La lice intérieure – celle dans laquelle devaient avoir lieu les courses – était large de quinze pas ou de quarante-cinq pieds, ce qui permettait aux tenants et aux assaillants de courir un contre un, deux contre deux, et même quatre contre quatre.
Cette lice était fermée par de longues pièces de bois s'élevant à la hauteur de trois pieds et recouvertes de la même étoffe que celle qui tapissait tout l'intérieur de la tente. Des barrières s'ouvrant, deux à chaque extrémités, permettaient aux juges du camp d'entrer dans la lice, ou aux assaillants, si quelques-uns d'entre eux, avec permission du roi, obtenaient de jouter contre un juge du camp, au lieu de jouter contre un des tenants désignés, de passer de la lice dans le vaste quadrilatère réservé, à droite et à gauche, aux juges du camp et aux estrades, afin d'aller toucher, du bois ou du fer de leur lance, l'écu de celui auquel ils désiraient avoir affaire.
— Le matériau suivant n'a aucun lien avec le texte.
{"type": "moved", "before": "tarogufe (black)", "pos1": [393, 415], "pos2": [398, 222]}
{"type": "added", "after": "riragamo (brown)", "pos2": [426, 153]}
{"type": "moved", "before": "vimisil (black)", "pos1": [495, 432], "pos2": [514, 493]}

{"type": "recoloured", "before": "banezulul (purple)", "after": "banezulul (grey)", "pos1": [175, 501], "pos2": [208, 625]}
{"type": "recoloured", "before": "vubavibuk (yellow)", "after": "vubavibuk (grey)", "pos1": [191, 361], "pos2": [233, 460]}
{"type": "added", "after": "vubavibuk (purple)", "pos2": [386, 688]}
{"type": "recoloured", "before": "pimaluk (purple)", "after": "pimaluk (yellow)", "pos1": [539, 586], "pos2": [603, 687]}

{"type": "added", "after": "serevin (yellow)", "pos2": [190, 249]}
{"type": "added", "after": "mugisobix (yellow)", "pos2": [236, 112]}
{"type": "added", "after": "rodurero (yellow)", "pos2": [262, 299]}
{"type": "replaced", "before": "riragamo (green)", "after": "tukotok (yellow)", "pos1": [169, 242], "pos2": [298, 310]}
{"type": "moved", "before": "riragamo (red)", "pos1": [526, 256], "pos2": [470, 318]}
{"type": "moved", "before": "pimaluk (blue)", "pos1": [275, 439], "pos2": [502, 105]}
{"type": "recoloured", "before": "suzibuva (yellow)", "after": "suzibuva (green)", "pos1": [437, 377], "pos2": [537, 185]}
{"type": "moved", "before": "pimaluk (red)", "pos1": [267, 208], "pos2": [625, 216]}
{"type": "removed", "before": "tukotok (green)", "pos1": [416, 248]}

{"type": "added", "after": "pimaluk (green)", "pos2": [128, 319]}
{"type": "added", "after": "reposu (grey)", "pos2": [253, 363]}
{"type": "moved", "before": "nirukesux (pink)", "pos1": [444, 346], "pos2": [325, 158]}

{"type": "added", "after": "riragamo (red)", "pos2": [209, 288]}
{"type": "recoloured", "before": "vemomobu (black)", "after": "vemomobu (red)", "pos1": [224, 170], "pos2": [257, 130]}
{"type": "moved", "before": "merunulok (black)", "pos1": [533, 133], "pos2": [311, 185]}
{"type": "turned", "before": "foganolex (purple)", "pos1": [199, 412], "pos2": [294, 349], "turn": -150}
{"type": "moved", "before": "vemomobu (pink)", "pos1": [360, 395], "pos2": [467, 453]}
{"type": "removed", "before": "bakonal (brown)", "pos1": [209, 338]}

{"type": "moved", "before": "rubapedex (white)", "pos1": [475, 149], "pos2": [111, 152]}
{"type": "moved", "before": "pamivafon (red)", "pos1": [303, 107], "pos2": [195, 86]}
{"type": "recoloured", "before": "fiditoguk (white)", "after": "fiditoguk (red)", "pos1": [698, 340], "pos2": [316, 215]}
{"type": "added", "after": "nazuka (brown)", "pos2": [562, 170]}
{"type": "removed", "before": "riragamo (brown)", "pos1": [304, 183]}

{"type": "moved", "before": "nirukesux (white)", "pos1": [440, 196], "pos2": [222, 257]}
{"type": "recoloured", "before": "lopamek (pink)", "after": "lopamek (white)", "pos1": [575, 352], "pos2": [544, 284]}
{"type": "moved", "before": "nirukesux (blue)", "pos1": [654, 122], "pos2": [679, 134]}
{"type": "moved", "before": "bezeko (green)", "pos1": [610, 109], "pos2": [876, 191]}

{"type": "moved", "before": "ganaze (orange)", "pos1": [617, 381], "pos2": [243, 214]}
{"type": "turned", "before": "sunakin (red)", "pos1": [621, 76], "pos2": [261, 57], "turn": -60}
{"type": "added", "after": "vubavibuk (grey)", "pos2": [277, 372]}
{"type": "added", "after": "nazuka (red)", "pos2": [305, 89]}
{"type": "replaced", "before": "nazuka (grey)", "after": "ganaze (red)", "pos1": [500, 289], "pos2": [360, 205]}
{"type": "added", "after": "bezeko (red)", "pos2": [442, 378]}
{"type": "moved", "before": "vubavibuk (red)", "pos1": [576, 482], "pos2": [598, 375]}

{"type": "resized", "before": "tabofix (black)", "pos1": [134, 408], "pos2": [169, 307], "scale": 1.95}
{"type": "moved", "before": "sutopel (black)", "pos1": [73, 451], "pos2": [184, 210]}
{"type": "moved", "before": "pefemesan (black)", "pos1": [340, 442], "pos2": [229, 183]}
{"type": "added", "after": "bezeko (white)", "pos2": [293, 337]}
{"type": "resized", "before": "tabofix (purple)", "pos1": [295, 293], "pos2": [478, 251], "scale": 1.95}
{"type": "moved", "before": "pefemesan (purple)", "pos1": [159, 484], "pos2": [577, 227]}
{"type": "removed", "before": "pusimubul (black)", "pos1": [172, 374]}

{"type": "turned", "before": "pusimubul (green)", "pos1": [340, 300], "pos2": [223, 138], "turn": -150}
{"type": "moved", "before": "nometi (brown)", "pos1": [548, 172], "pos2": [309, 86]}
Il y avait autant de juges du camp que de tenants, c'est-à-dire quatre juges.
Ces quatre juges étaient :
Le prince de Savoie Emmanuel Philibert ;
Le connétable de Montmorency ;
M. de Boissy, grand écuyer, qu'on appelait, par habitude, M. le Grand ;
Enfin, M. de Vieilleville, grand chambellan et maréchal de France.
Chacun d'eux avait, à l'un des angles du quadrilatère, un petit bastion surmonté de ses armes.
Deux de ces bastions – et c'étaient ceux de M. le duc de Savoie et du connétable – étaient appuyés à la façade du palais des Tournelles.
Les deux autres – ceux de MM. de Boissy et de Vieilleville – s'adossaient au bâtiment construit pour les assaillants.
Au-dessus du bastion des tenants s'étendait le balcon réservé à la reine, aux princes et aux princesses, tout tendu de brocart d'or, avec une espèce de trône pour la reine, des fauteuils pour les princes et les princesses, et des tabourets pour les dames attachées à la cour.
Tout cela, vide encore, mais visité chaque jour par le roi, dont l'impatience comptait les instants, attendait tenants et assaillants, juges du camp et spectateurs.